Jimerson’s address was a portent of the arguments he developed more fully in his 2009 volume Archives Power: Memory, Accountability, and Social Justice.  He borrowed the metaphors of Eric Ketelaar and analyzed archives as temples, prisons, and restaurants.  Jimerson suggested these representations illustrate the “trinity of archival functions: selection, preservation, and access” (20).

  • In the archival temple, records achieve authority, immortality, and validity.  He cited numerous archival thinkers regarding the active role that appraisal requires.  He acknowledged that appraisal shapes “society’s collective understanding of its past, including what will be forgotten” (25).  Jimerson cautioned against conflating archives with memory but suggested “records of the past provide a corrective for human memory, a surrogate that remains unchanged while memory constantly shifts and refocuses its vision of the past” (26).
  • Control is the foundation of the archival prison.  From the physical control imposed by lockers, closed stacks, and surveillance cameras to the intellectual control created by the arrangement and description of records, archivists regulate access.
  • The archival restaurant is the locus of interpretation and mediation.  Jimerson contended that archivists cannot be fully objective regarding archives — “as archivists we cannot avoid casting our own imprint on these powerful sources of knowledge” (21).

He concluded the arc of these metaphors by saying,

“May our archival temples truly reflect values worthy of veneration and remembrance.  May our archival prisons minimize locks and security and emphasize accountability, preservation, and access.  May our menus be clear and understandable, and our table service efficient, thorough, and helpful” (32).
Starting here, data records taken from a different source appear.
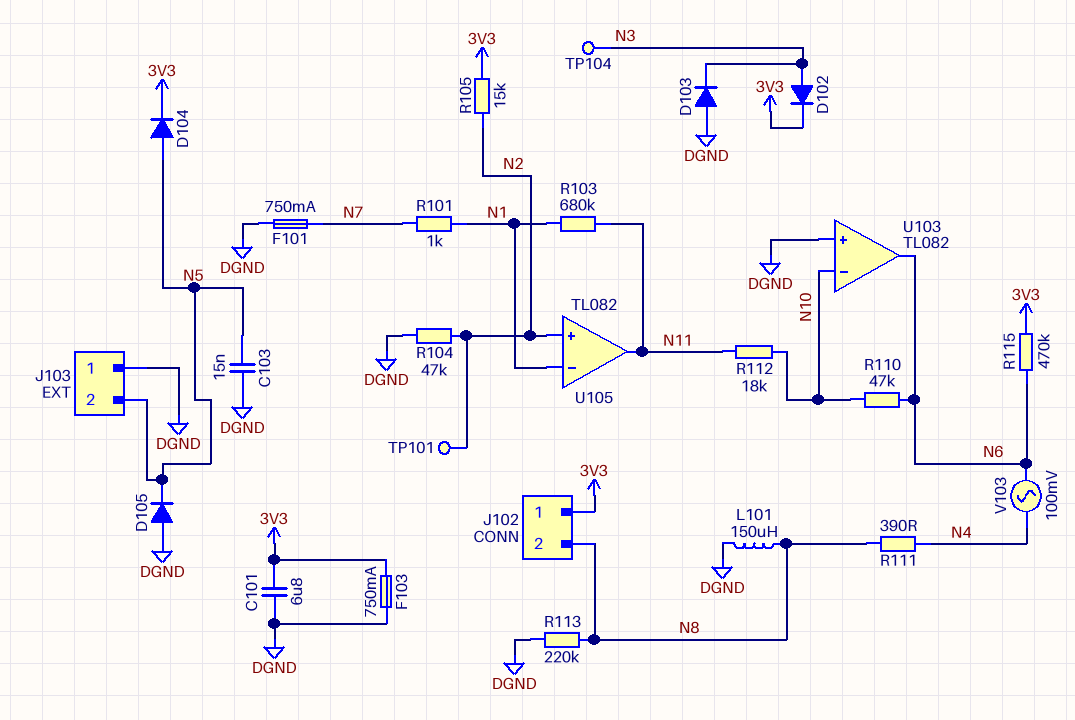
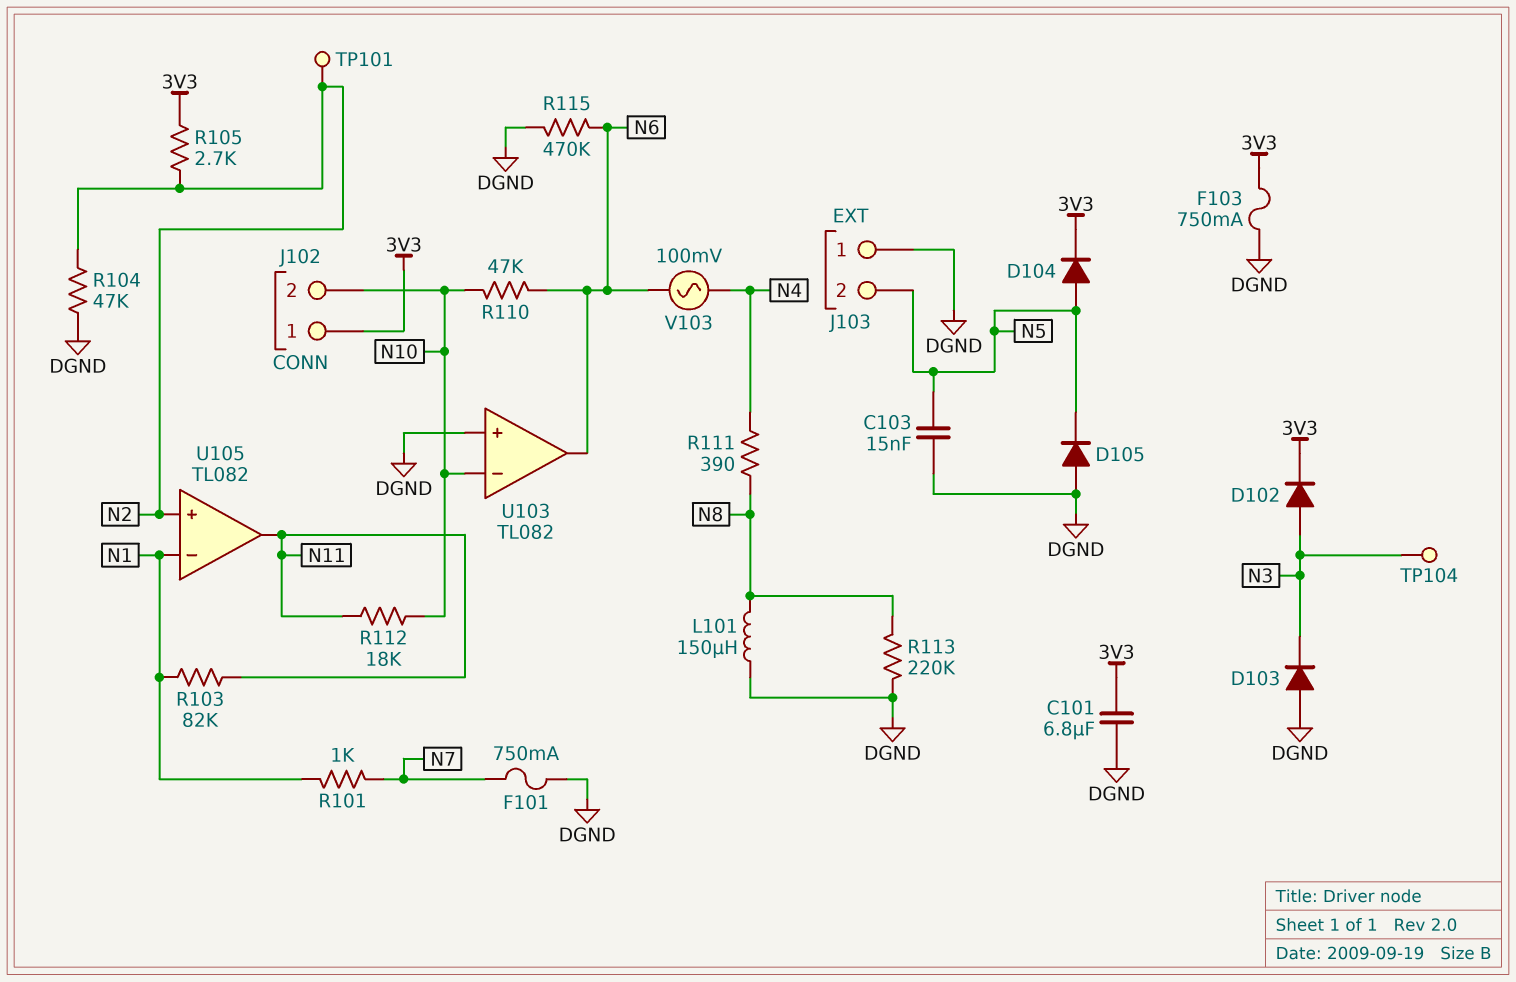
J102 pin 2: N8 -> N10
R103: 680k (N1, N11) -> 82k (N1, N11)
R105: 15k (3V3, N2) -> 2.7k (3V3, N2)
R115: 470k (3V3, N6) -> 470k (DGND, N6)

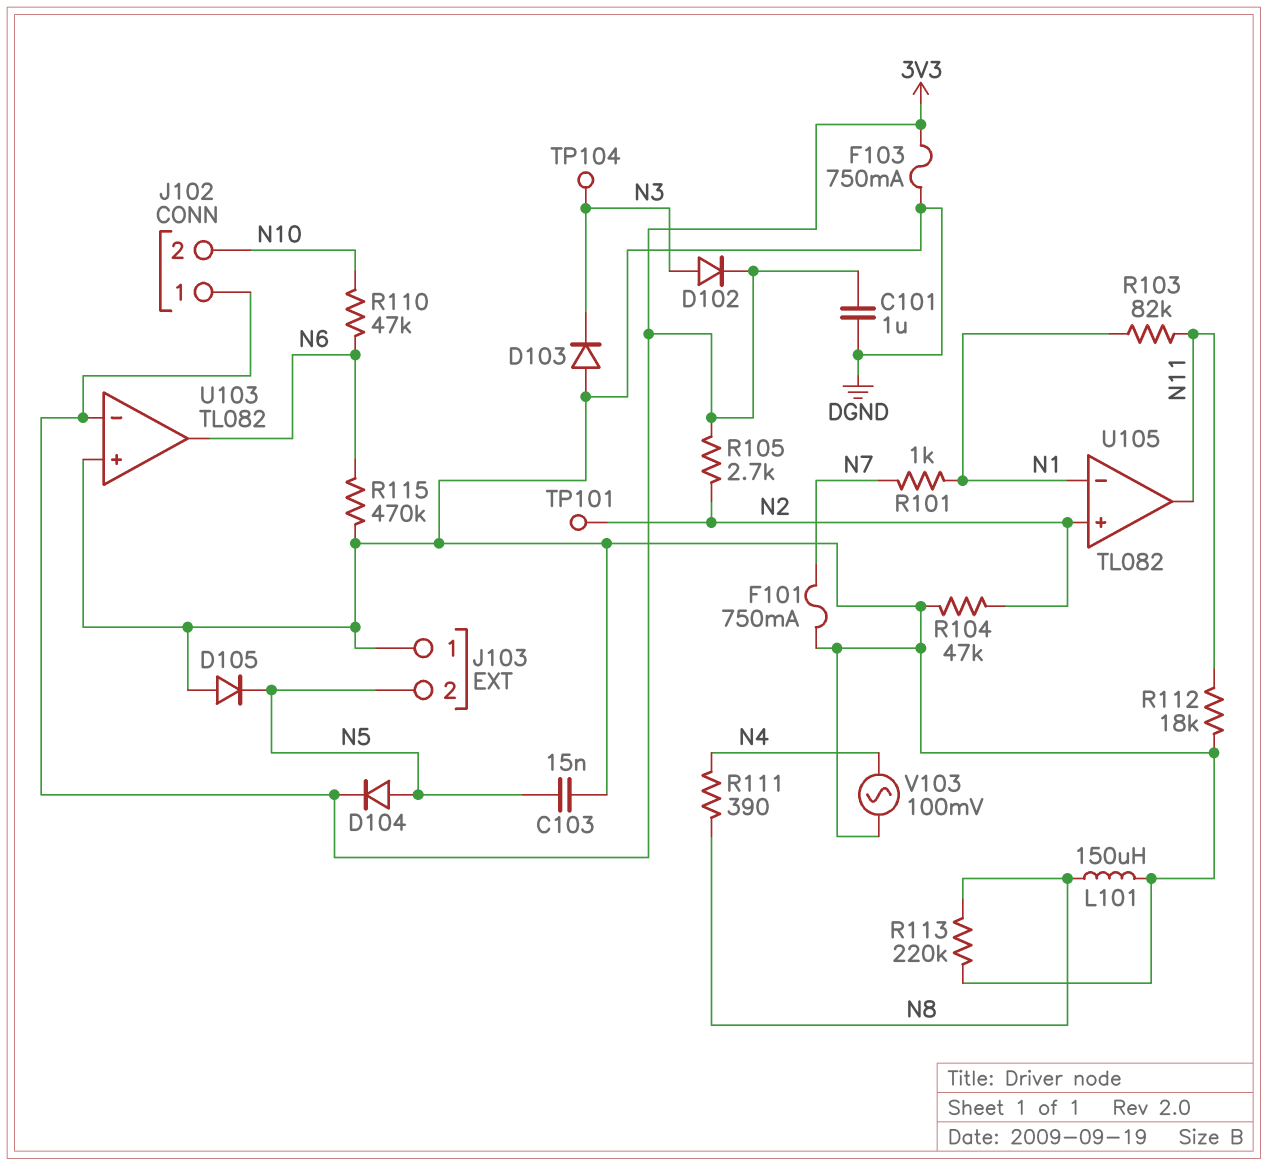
C101: 6.8uF (3V3, DGND) -> 1uF (3V3, DGND)
R112: 18k (N10, N11) -> 18k (DGND, N11)
U103 pin in-: N10 -> 3V3
V103: AC 100mV (N4, N6) -> AC 100mV (DGND, N4)

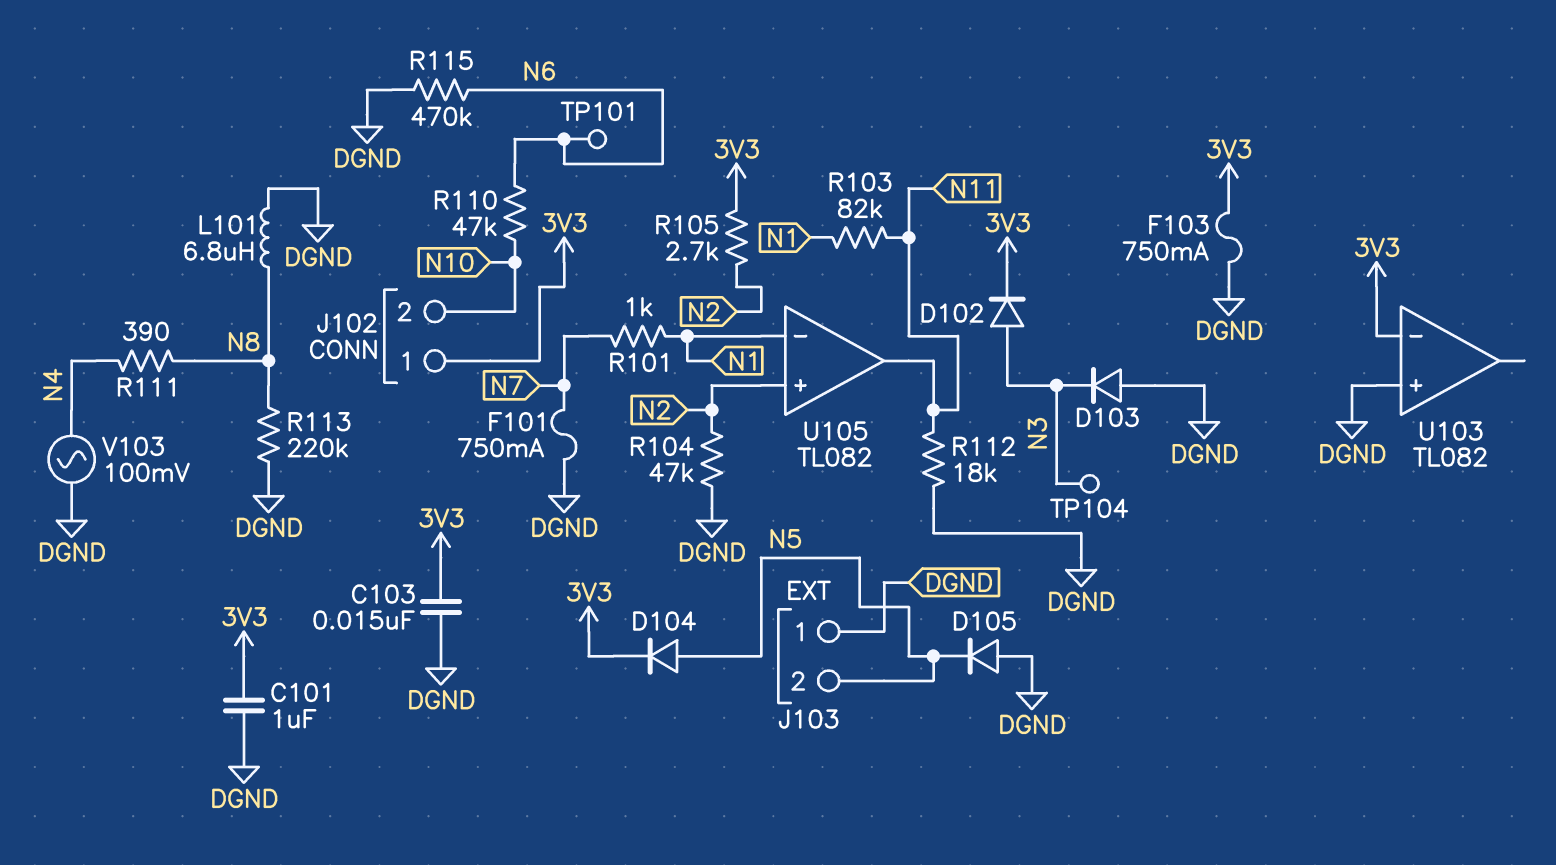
C103: 15nF (DGND, N5) -> 15nF (3V3, DGND)
L101: 150uH (DGND, N8) -> 6.8uH (DGND, N8)
TP101: test point (N2) -> test point (N6)
U103 pin out: N6 -> none

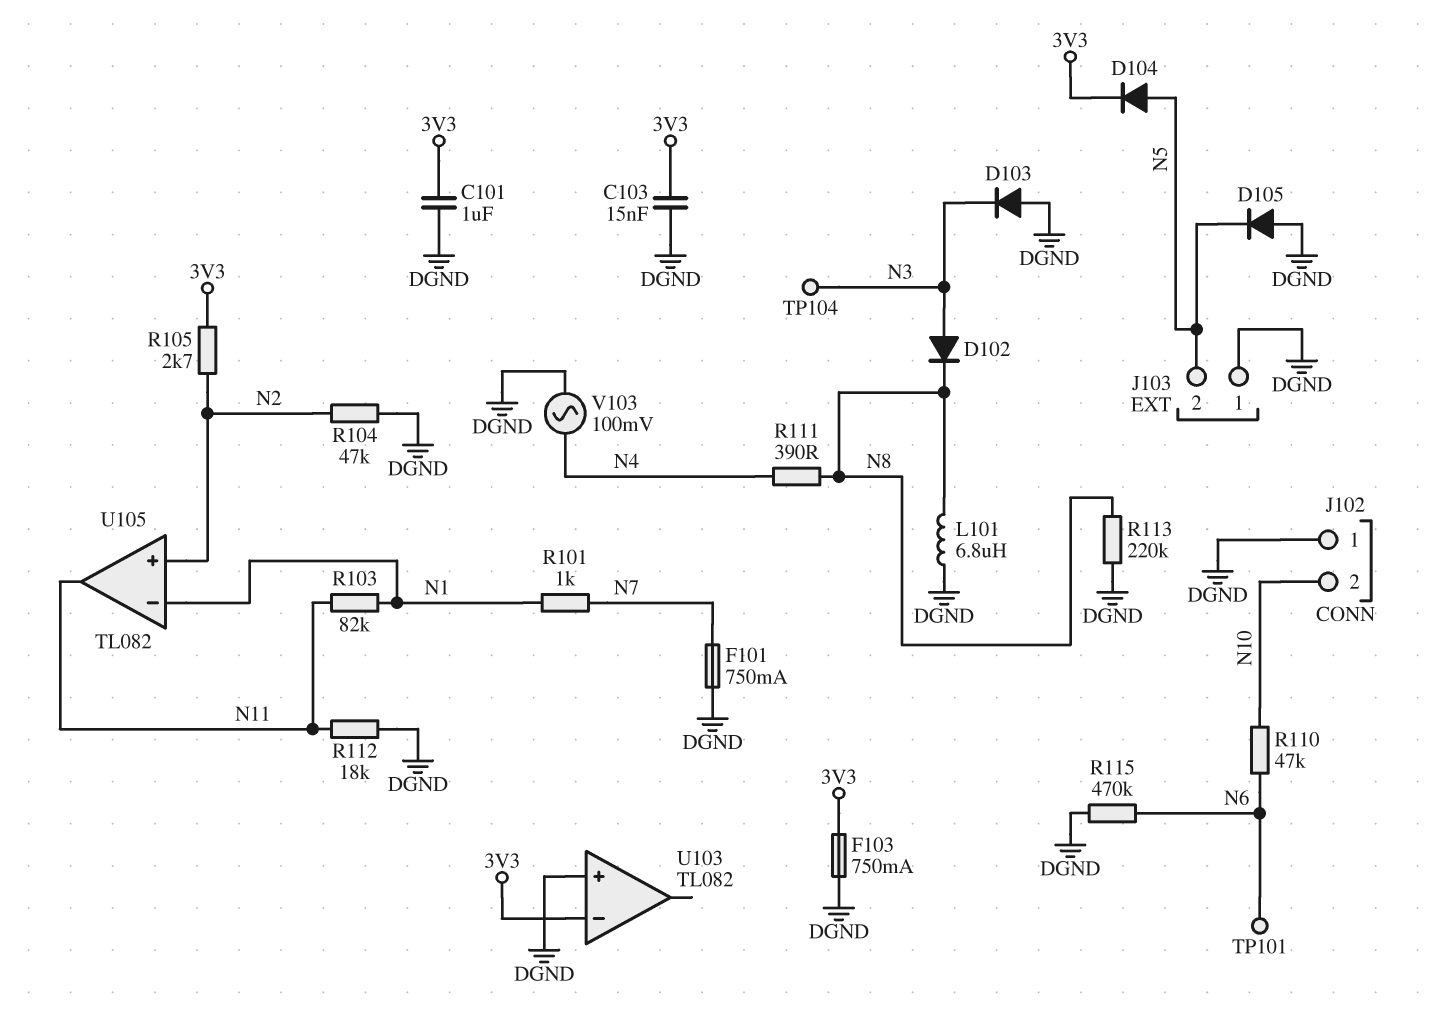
D102: diode (A N3, K 3V3) -> diode (A N3, K N8)
J102 pin 1: 3V3 -> DGND

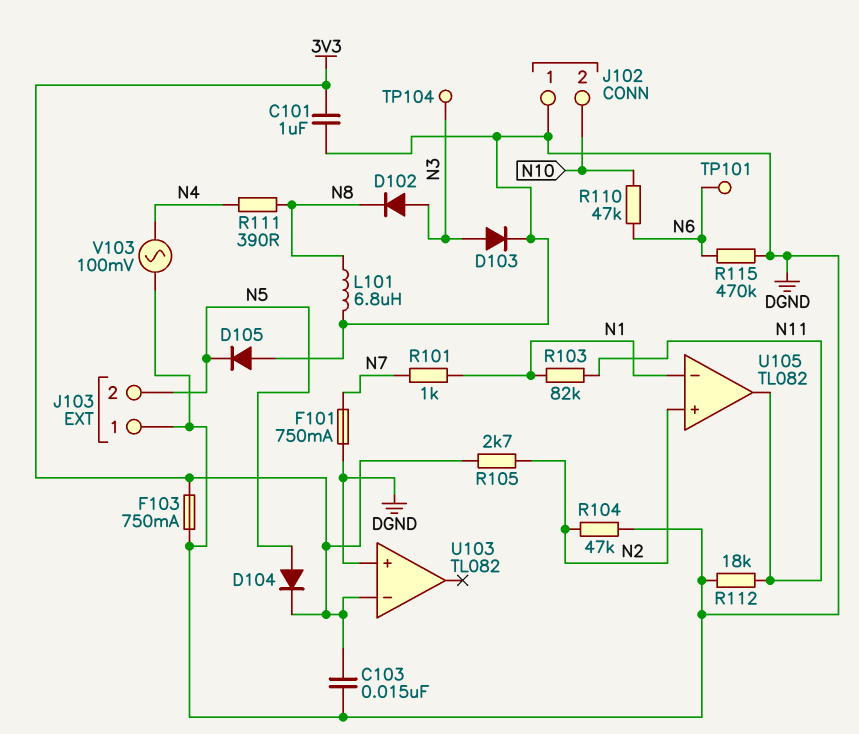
D103: diode (A DGND, K N3) -> diode (A N3, K DGND)
R113: 220k (DGND, N8) -> none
Jimerson’s challenge to archivists was to “embrace the power of archives and use it for the good of humankind” (24).  He clarified this notion as making “society more knowledgeable, more tolerant, more diverse, and more just” (28).  In order to accomplish this goal, he asserted that archivists must abandon “our pretense of neutrality” because only through recognizing our impartiality can we “avoid using this power indiscriminately or, even worse, accidentally” (28).  He also echoed Ketelaar’s advocacy for transparency in archival selection and access decisions.  Jimerson cautioned against sidestepping the social and cultural responsibilities of archivists while instead focusing myopically on technical issues.

Jimerson asserted that archives carry out a function of social responsibility by documenting and protecting the rights of citizens.  He pointed to the works collected by Richard Cox and David Wallace in Archives and the Public Good for evidence of archival records being used as agents of accountability.  He also echoed the words of Howard Zinn in challenging archivists to “commit themselves to ensuring that our records document the lives and experiences of all groups in society, not just the political, economic, social, and intellectual elite” (30).  Herein lies the power.